Слегка задетый Чемпион вздернул ноздри, но тут же взял себя в руки и снисходительно улыбнулся. Натренированность у него была во всем.

– Мужчина по отношению к женщине всегда следователь, – сказал он с угрожающей твердостью. – Если, конечно, он мужчина.

– Ну хорошо, – все так же спокойно продолжала Лариса. – Я отвечу. Миша, я не девочка по заказу.

Миша наклонил к ней свое большое глыбообразное лицо. Из-под тяжелых дуг бровей, превращенных в сплошные шрамы, с устрашающим упрямством ее сверлили маленькие умные глазки.

– Лора, ты неправильно меня поняла. Я сам хочу быть с тобой. Я никому тебя не заказываю. И никому не позволю тебя заказать.

– Миша, позволять что-то в отношении себя я привыкла только сама!

При этих словах напряглась даже Березкина. Боб замер в предвкушении взрыва. На протяжении всего этого разговора он ощущал в себе какое-то тайное удовольствие, которое было не чем иным, как самым примитивным злорадством, возникающим в душе каждого самца при виде несобственного поражения.

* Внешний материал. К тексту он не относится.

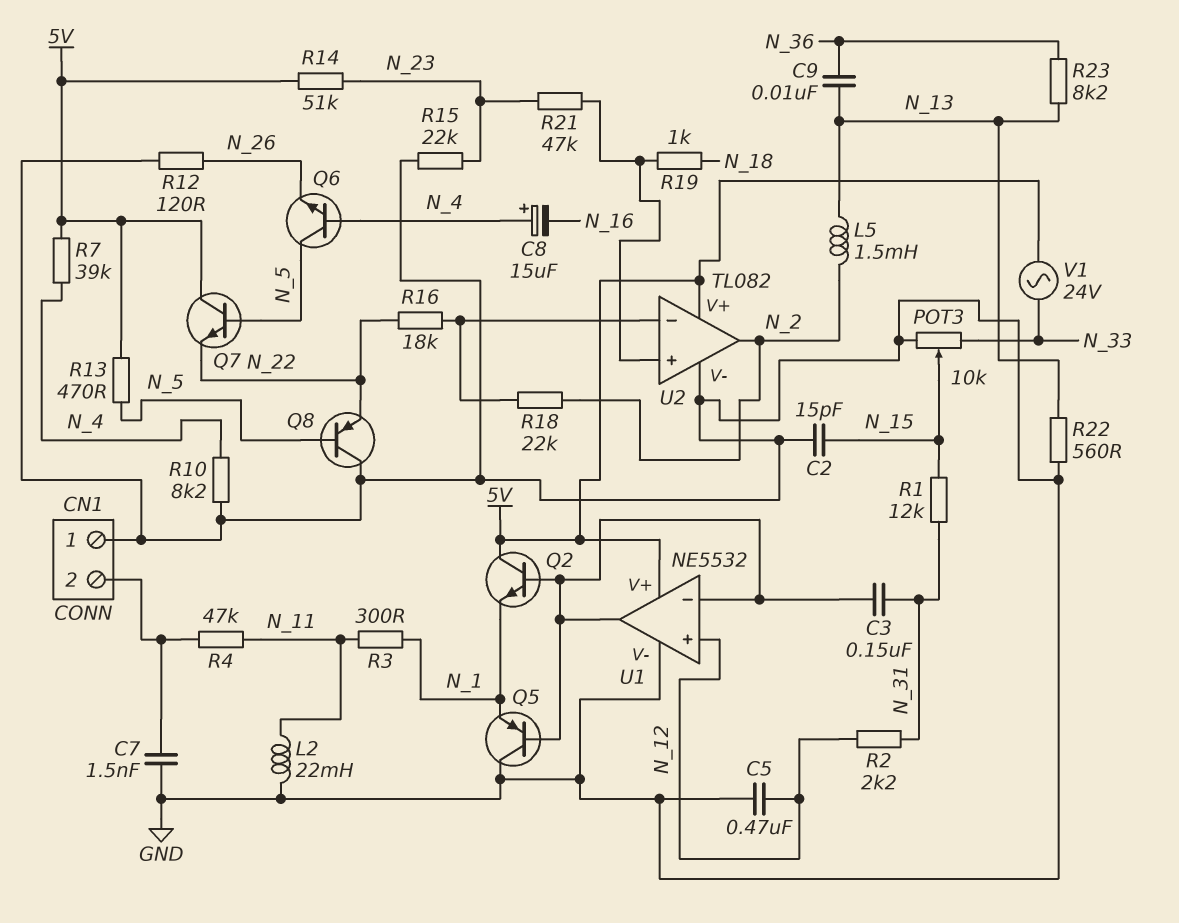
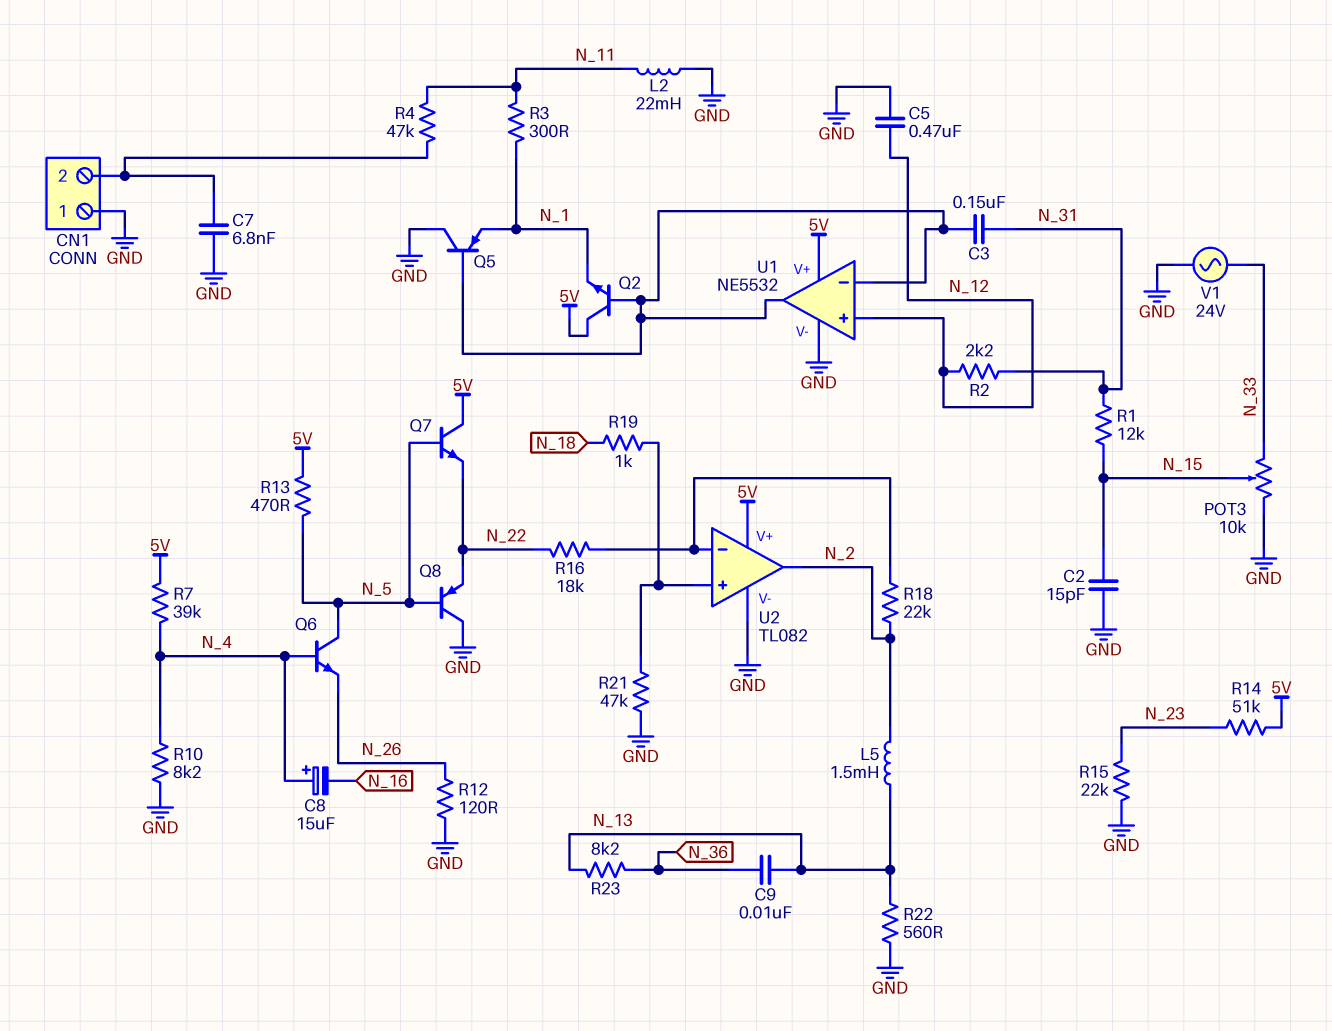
C7: 1.5nF (CN1/2, GND) -> 6.8nF (CN1/2, GND)
R21: 47k (N_23, U2/in+) -> 47k (GND, U2/in+)
V1: AC 24V (5V, N_33) -> AC 24V (GND, N_33)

Правда, Боб еще не осознавал глубинных мотивов своего удовольствия. Он только ждал и жаждал крови. Но мэтр оказался выше этого.

– Лора, я не мальчик с улицы, которого можно взять и послать из-за какого-то каприза. А ты действительно не девочка. Я не люблю девочек. Мне в тебе нравится женщина.

– Спасибо, Миша. За комплимент. Но я все равно не могу.

На целую минуту в комнате возникло молчание. Чемпион гипнотически смотрел в лицо женщины, кромсал его острыми глазами. Но лицо это оставалось неизменно спокойным. Лариса сосредоточенно работала.

– Достаточно, – неожиданно сказал Колесников и убрал руку. – Остальное ты закончишь вечером.

– Вечером я не работаю, – дерзко перебила Лариса.